Nel diluvio di regole e norme piovute sulla testa degli italiani tra la vigilia di Natale e la Befana (per la cronaca, tre decreti in dodici giorni: un record), c’è un aspetto che sembra passato inosservato.
Ci si è (per molti versi giustamente) concentrati sull’aspetto cruciale in particolare dell’ultimo provvedimento, e cioè la previsione dell’obbligo vaccinale per gli over 50: moltissime voci si sono espresse a favore, altre (tra cui quella di chi scrive) si sono schierate contro. Ma questo i nostri lettori lo sanno già benissimo.
E allora illuminiamo un angolo apparentemente minore. Alla fine, ci si è almeno risparmiati l’assurdità del super green pass per accedere a “servizi alla persona e inoltre a pubblici uffici, servizi postali, bancari e finanziari, attività commerciali”. Ma per ciascuna di queste ipotesi sarà comunque richiesto il green pass cosiddetto base (quindi serve il tampone, se non si è guariti o vaccinati).

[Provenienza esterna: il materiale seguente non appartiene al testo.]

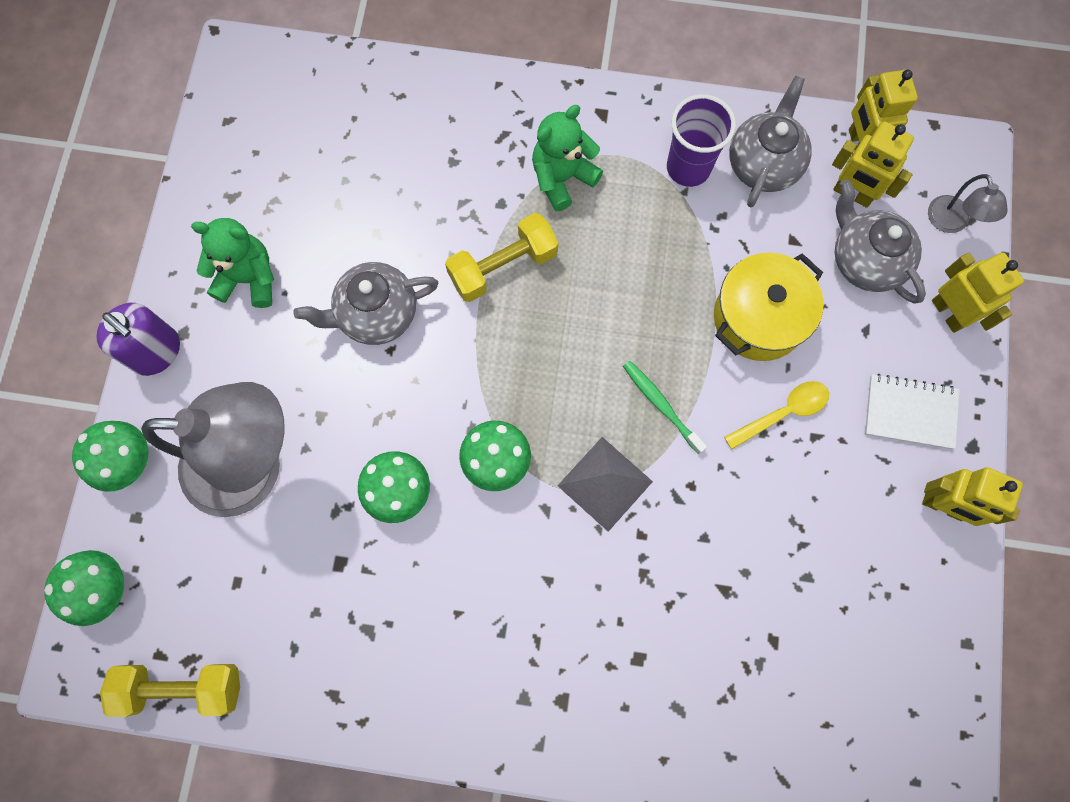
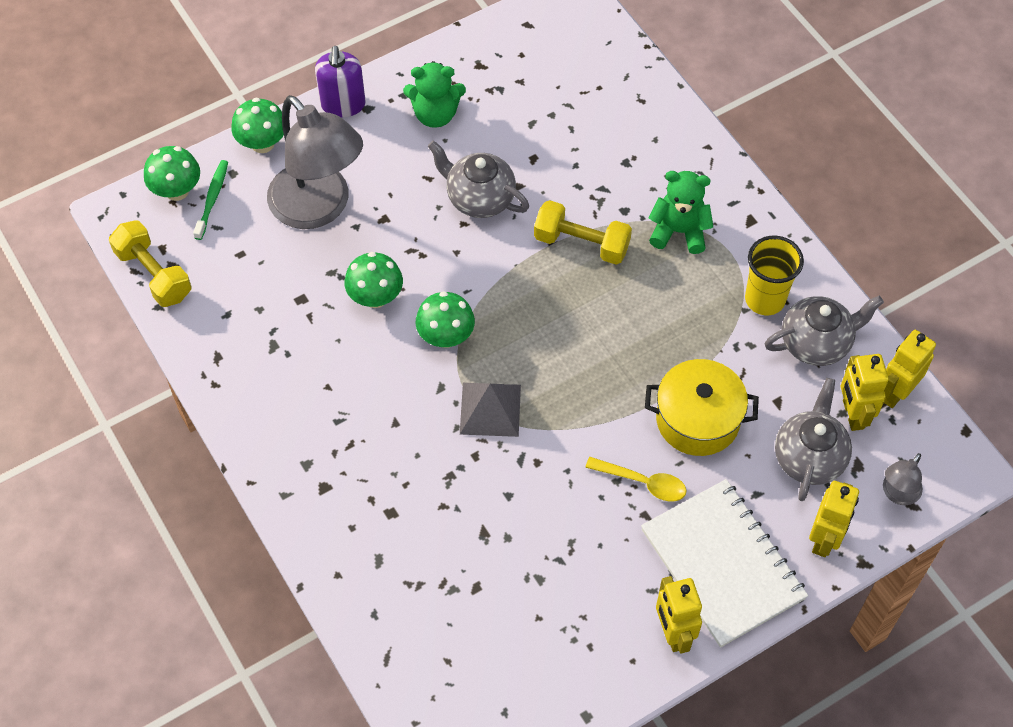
camera: 50 degrees right, 15 degrees down
(248, 278) = (435, 114): green teddy bear -> green teddy bear turned 120 degrees clockwise
(661, 405) = (576, 404): green toothbrush -> green toothbrush (212, 199)
(688, 168) = (765, 299): purple cup -> yellow cup
(910, 412) = (722, 564): white notebook -> white notebook, size x1.80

Il punto è esattamente questo. Dimenticate per un attimo le contese tra pro vax e no vax. In generale, che modello di società ha in mente chi intende regolare anche l’accesso al barbiere o a uno sportello bancario?

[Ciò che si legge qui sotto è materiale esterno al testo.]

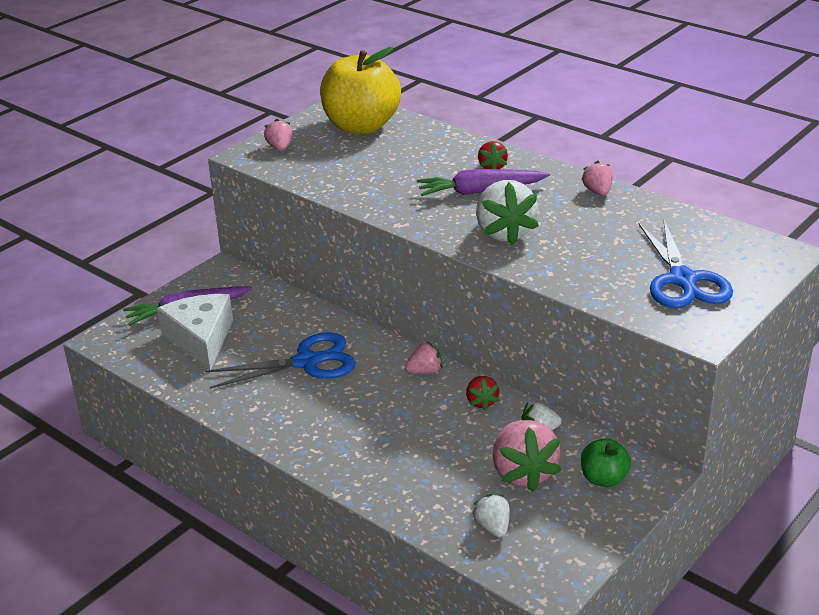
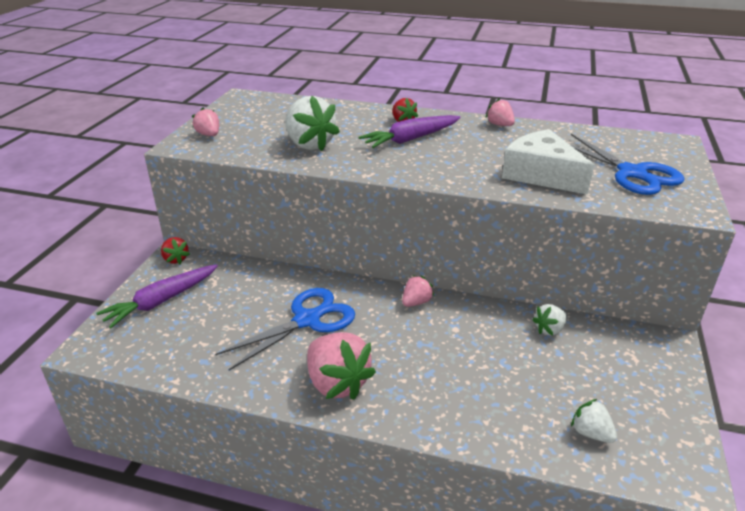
camera: 25 degrees left, 0 degrees up
(201, 339) = (190, 324): white cheese -> white cheese (541, 175)
(361, 126) = (269, 110): yellow apple -> none
(481, 402) = (483, 316): red strawberry -> red strawberry (175, 259)
(504, 233) = (461, 165): white strawberry -> white strawberry (309, 145)
(523, 473) = (569, 371): pink strawberry -> pink strawberry (337, 383)
(603, 479) = (634, 357): green apple -> none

Tutto è reso ancora più tragicomico dal fatto che il governo ha fatto sapere che “seguirà un atto secondario” per sapere dove invece il green pass non sarà richiesto. Siamo davanti a una sorta di disturbo ossessivo-compulsivo, a una pura mania iper-regolamentatoria (che, sia chiaro per doverosa onestà intellettuale, non riguarda solo l’attuale governo, ma praticamente tutti gli esecutivi italiani da decenni): moltiplicare le norme con l’effetto oggettivo di rendere la vita impossibile al cittadino-contribuente.
Per costoro l’ipotesi che qualcosa resti “non regolato”, e dunque semplicemente libero, pare impensabile. “Non regolato”, per le burocrazie della normazione ossessiva, significa “illegale”. Sta qui il cuore del problema. E non è più (solo) questione di Covid e di mere scelte sanitarie.